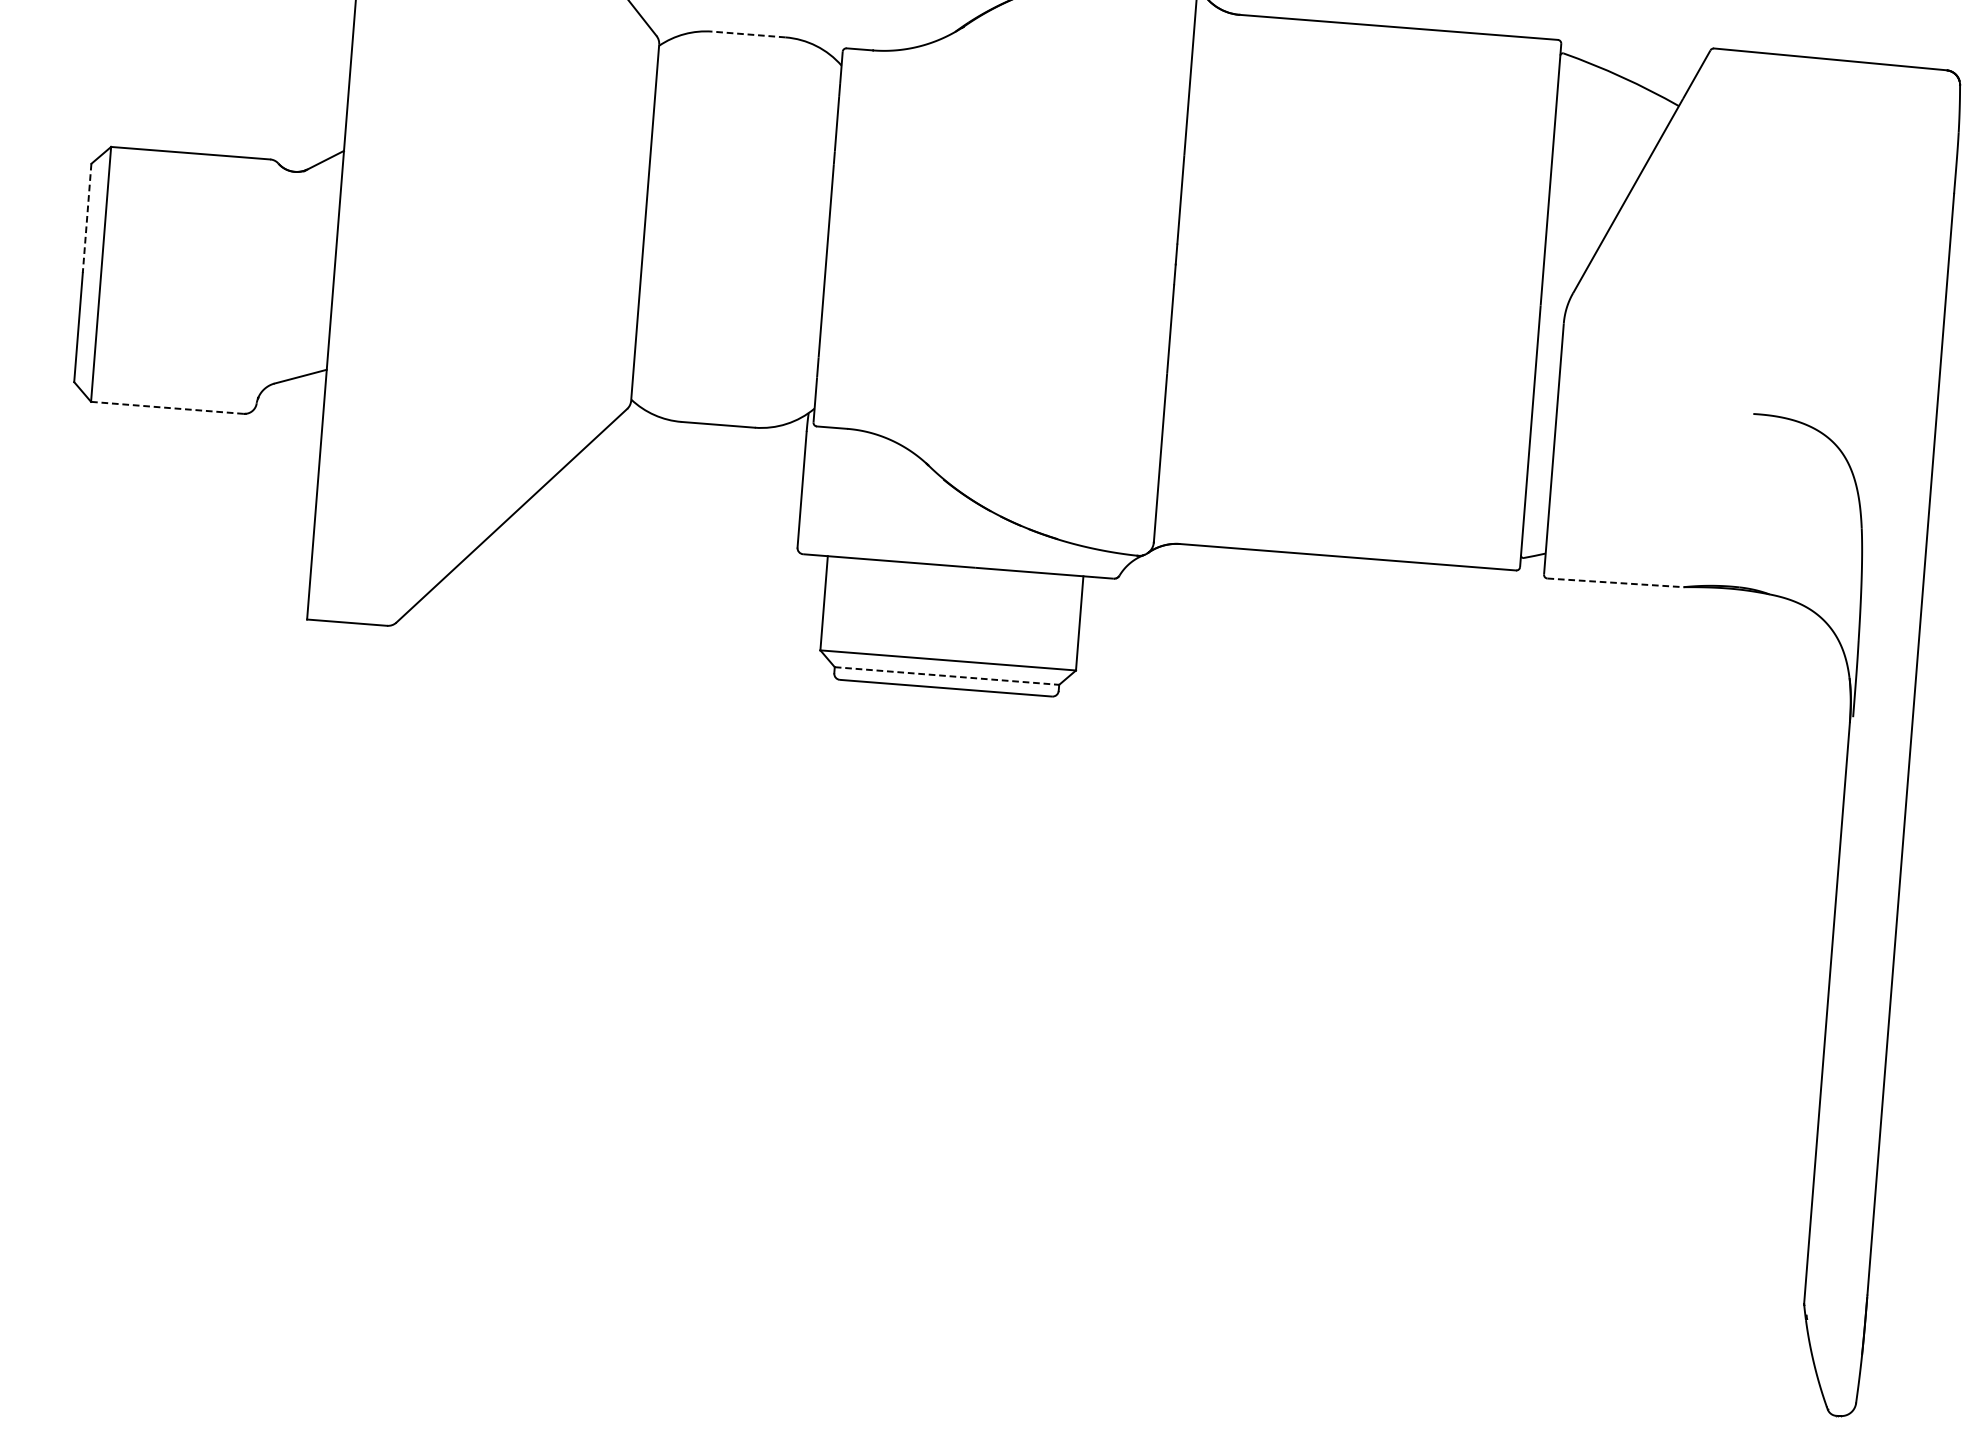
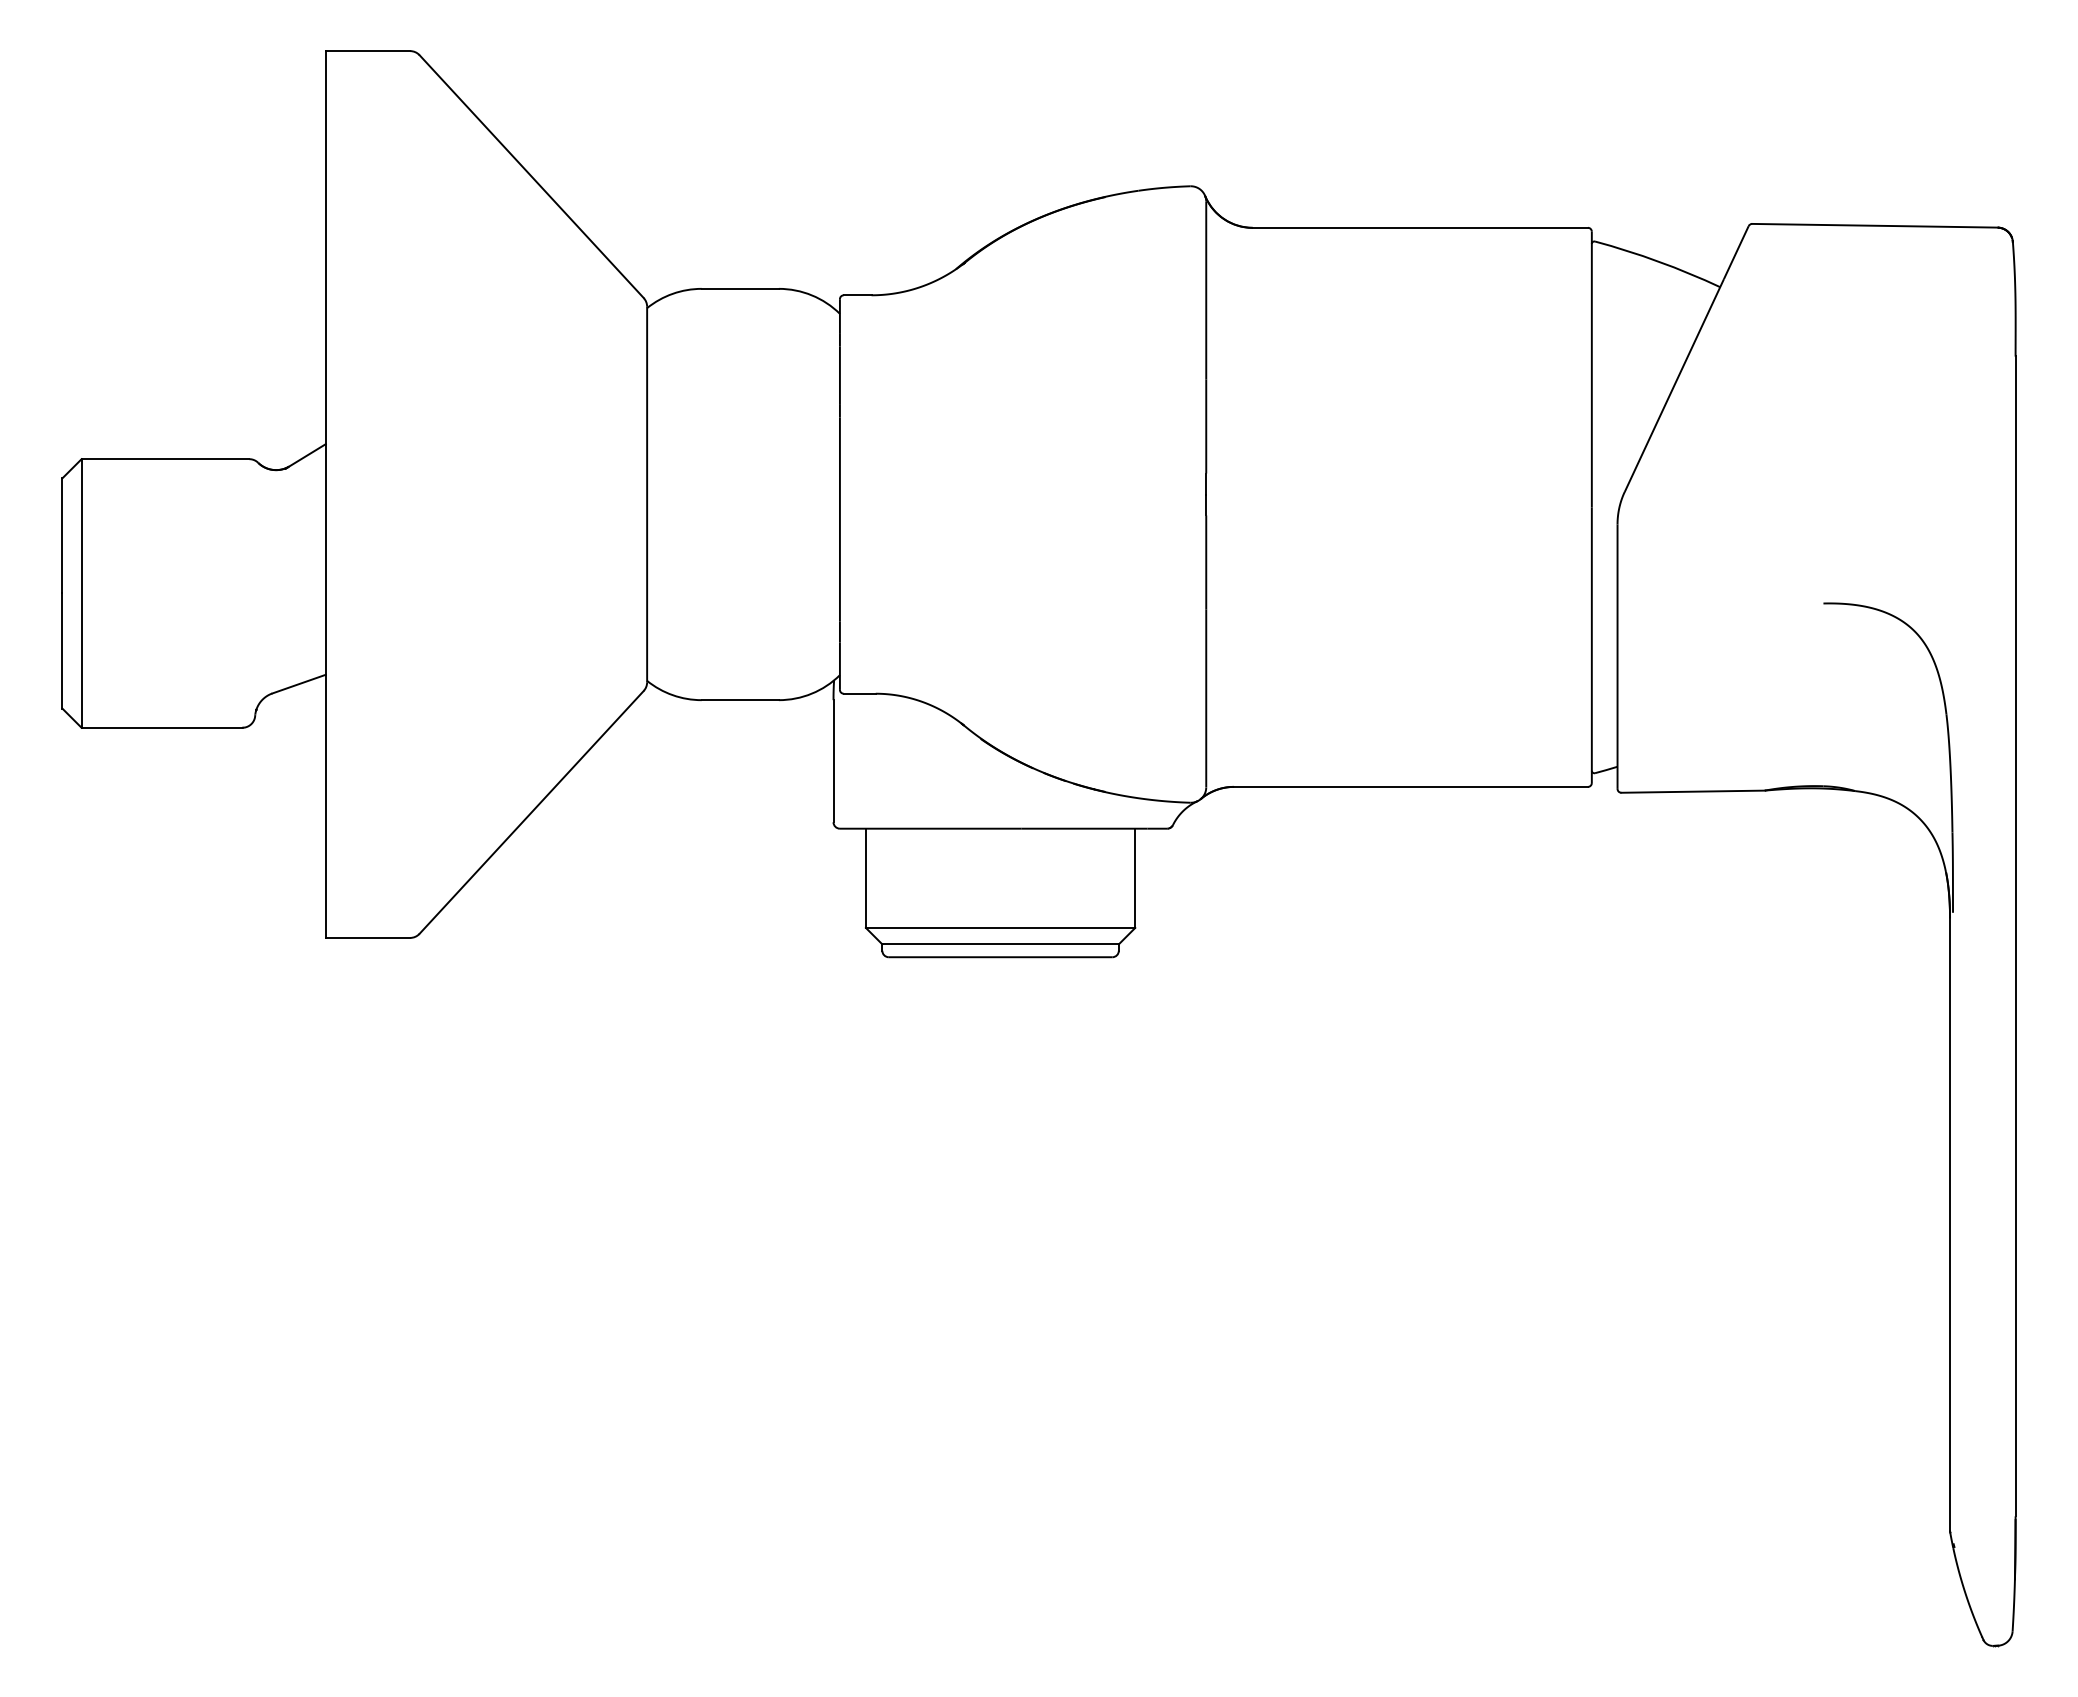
line: (749, 34) -> (740, 288), dashed -> solid
line: (87, 217) -> (62, 535), dashed -> solid
line: (167, 407) -> (162, 727), dashed -> solid
line: (1615, 582) -> (1693, 791), dashed -> solid
line: (947, 676) -> (1001, 944), dashed -> solid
##############################
**Work task:**
Exactly as written, give every entry again, but not the pictures.

**Response area:**
line: (749, 34) -> (740, 288), dashed -> solid
line: (87, 217) -> (62, 535), dashed -> solid
line: (167, 407) -> (162, 727), dashed -> solid
line: (1615, 582) -> (1693, 791), dashed -> solid
line: (947, 676) -> (1001, 944), dashed -> solid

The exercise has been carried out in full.